Именно эта деловитость, по мнению Сабанеева, отличала Стравинского от его коллег; Стравинский определенно не принадлежал к русской эмигрантской общине. Как можно было считать его эмигрантом, если с 1910 года он жил за границей, а с 1934 года был гражданином Франции? Стравинского можно было назвать русским композитором только методом исключения: в силу того, что он не был ни французским, ни советским. Но означает ли «быть русским» что-то большее, чем неопределенная национальная принадлежность Стравинского? Сабанеев не находил в нем ничего особенно русского. Хотя его слава создавалась сочинениями, которые достойно продолжали русские национальные музыкальные направления, новый Стравинский, казалось, был сделан из совершенно иного «психического материала», чем его русские предшественники. По мнению Сабанеева, «люди подобного склада, во всяком случае ранее, музыкой обычно не занимались» [Там же: 210]. Вывод, который Сабанеев так и не высказал прямо, сводился к тому, что слава Стравинского в итоге не принесла пользы русским композиторам за рубежом: если они пытались идти по его стопам, то переставали быть русскими; если же оставались русскими, то имели мало шансов добиться успеха на конкурентном западном рынке, на котором господствовал Стравинский.

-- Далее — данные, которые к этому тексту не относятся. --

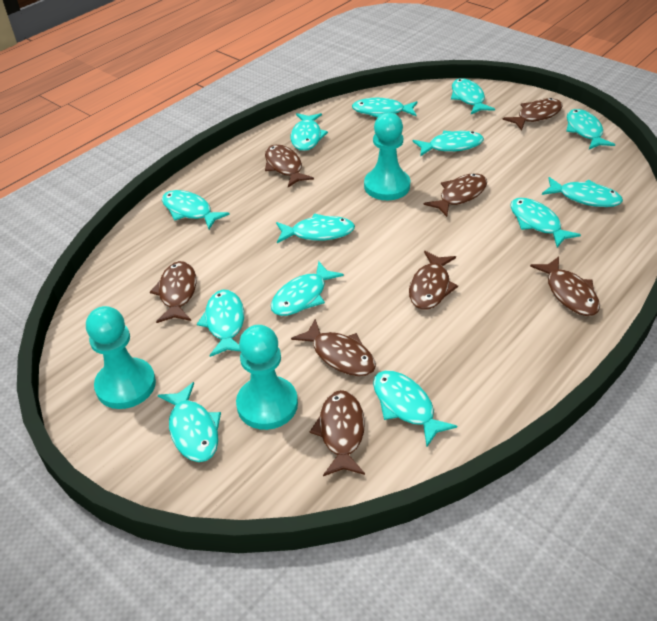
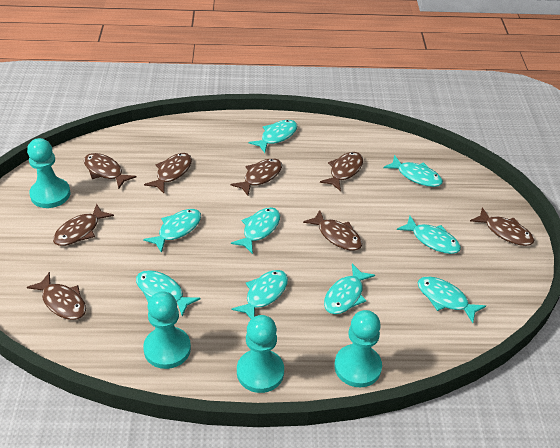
turquoise fish: 13 -> 9
turquoise pawn: 3 -> 4

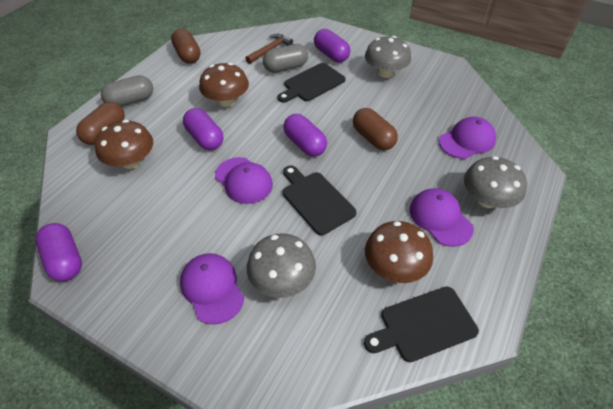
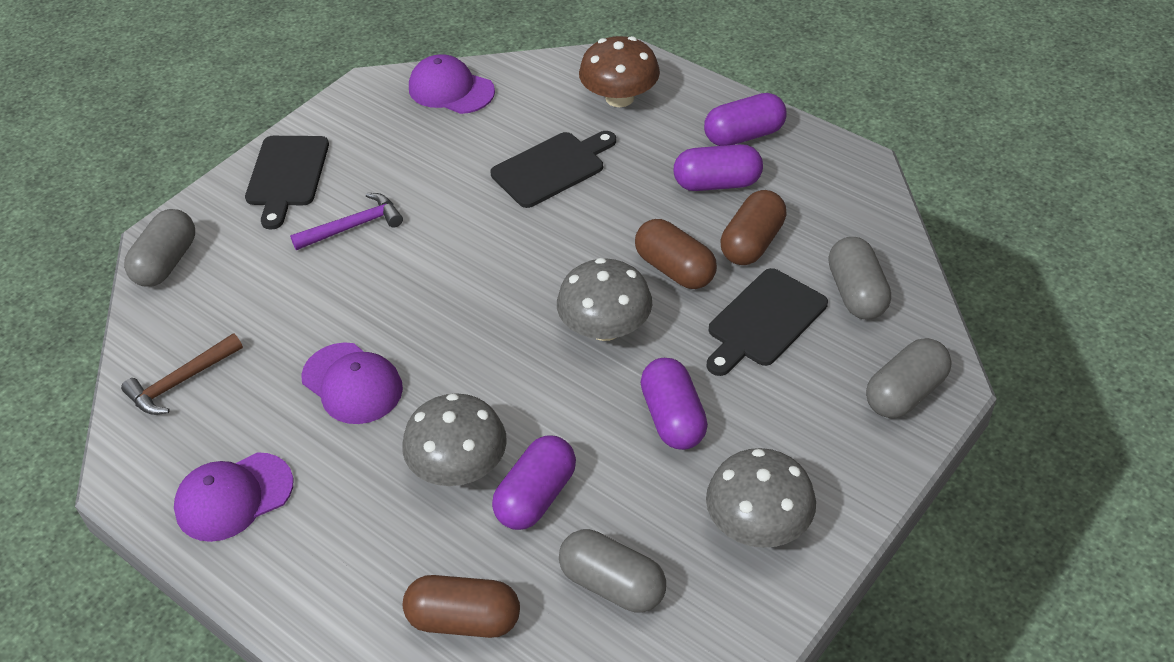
brown mushroom: 3 -> 1
grey capsule: 2 -> 4
purple cap: 4 -> 3
purple hammer: 0 -> 1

Как бы то ни было, Стравинский был единственным центром парижской музыкальной сцены, который Сабанеев, играя словами, называл «эксцентричным» – то есть не имеющим центра. В книге «Современные русские композиторы» (1927) он рассказал о том, как русские музыканты оказались «под тяжелой и деспотичной рукой» Стравинского, влияние которого, однако, не придало цельности этой среде. В предпоследней главе своей книги Сабанеев отрицает существование того, что в названии главы он не совсем корректно называет «русско-парижской школой»: композиторы, которые оказались в Париже, «не обладали какой-либо “тенденцией” в качестве единой группы». Они не разделяли ни общих взглядов, ни определенных музыкальных убеждений, а их физическое нахождение вместе в одной географической точке было случайностью, поскольку все они бежали из России не потому, что придерживались общих политических убеждений, а «чтобы спастись от жизненных трудностей и из страха перед социальным взрывом» [Sabaneyeff 1927а: 235].

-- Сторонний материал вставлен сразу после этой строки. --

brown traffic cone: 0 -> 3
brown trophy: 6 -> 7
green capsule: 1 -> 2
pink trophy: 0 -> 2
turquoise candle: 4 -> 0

Не усматривая какой-либо связи между русскими композиторами, Сабанеев разделил свое исследование на вводную часть, в которой дал общую картину музыкальной сцены, после чего поместил короткие заметки об отдельных композиторах. В кратком обзоре он рассказал только о трех композиторах-эмигрантах – Александре Черепнине, Лурье и Обухове[29]. Примечательно, что в 1937 году он заменил их на композиторов более консервативного толка: Метнера, Гречанинова и Николая Черепнина, отца Александра Черепнина, – единственных, помимо Стравинского и Прокофьева, кого он считал хоть сколько-нибудь успешными в эмиграции[30]. Композиторы, о которых Сабанеев писал ранее, по-прежнему упоминались в его работе 1937 года, но он обделил их вниманием, поручив оценку творчества Обухова психиатру, а не музыкальному критику, и охарактеризовал сочинения Лурье, которого в 1927 году считал композитором, находившимся под сильнейшим влиянием Стравинского, как несамостоятельные, как умную сборку элементов окружающей культуры [Sabaneyeff 1927а: 239; Сабанеев 2005: 217].